By: J.A.J Aaronson - Updated: 20 Nov 2014 | comments*Discuss
Tax Sale Shares Capital Gains Cgt Annual

When an individual disposes of assets they are liable to pay a tax if they make gains over a certain threshold. The duty that they may have to pay is known as Capital Gains Tax (CGT), and this applies particularly to the sale of shares. Not everyone who disposes of shares will be required to pay CGT. Rather, this will depend on your total capital gains during the tax year in question. You will not, therefore, necessarily pay CGT on every transaction in which you sell shares. Instead, all transactions that are liable for CGT (including the disposal of assets other than shares) are taken into account.

Calculating Deductions

When calculating whether or not CGT will be payable at the end of each tax year, you must work out your net capital gains. This requires you to take the sum of your total gains and subtract from that a number of mitigating factors. The most important of these is the costs incurred by the initial acquisition, and eventual disposal of the assets. In the case of shares, this is most likely to consist of brokers' fees. You should also take into account any relief that is available to you; some of the relief that you qualify for will have already been deducted automatically, while the rest you will be expected to apply for yourself.

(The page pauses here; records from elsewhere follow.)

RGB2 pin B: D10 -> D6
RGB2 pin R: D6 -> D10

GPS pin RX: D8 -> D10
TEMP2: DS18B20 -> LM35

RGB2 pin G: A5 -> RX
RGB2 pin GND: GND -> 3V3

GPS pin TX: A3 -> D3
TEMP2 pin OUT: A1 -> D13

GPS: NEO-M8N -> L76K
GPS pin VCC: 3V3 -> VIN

You may also be able to factor in a number of 'allowable losses' that have been suffered as a result of the disposal of other assets, with particular reference to assets, which now have only negligible value. This is covered in more detail in the article entitled Negligible Value Claim Relief on this site. It should also be remembered that the transfer of shares between an individual and their spouse or civil partner are always free from CGT. However, if the recipient then sells the shares they will be liable for the tax based on the cost to the first individual. If you give shares away to anyone else, however, you will need to pay CGT on their value at the time that you dispose of them.

Annual Exempt Amount

Once you have calculated all of the deductions that can be made from your total gains, you must then factor in the Annual Exempt Amount (AEA). This is a non-taxable allowance below which capital gains are not taxed. The AEA is set at £10,600 for the 2011-12 tax year.

Shares pose a particular problem when calculating CGT. This is because each share is not individually identifiable. For example, an investor could buy shares in a company on one day at £1 per share, and more shares the next day at £5 per share. The problem, therefore, is calculating the relative gain or loss when the shares are sold.

In order to tackle this, the government has devised a set of rules regarding the way in which shares are 'grouped'. The most important part of these rules says that any shares bought on the same day should be grouped together for the sake of CGT calculations. However, these rules are complex and professional advice should always be sought in these circumstances.

The amount that you will be required to pay in CGT will depend on your total annual income. Your taxable gains are added to your other income, and form a separate 'top part' of your total income. For the 2011-12 tax year, if your total gains chargeable to CGT are less than £35,000 you will pay 18%; if they are over £35,000 you will pay 28%.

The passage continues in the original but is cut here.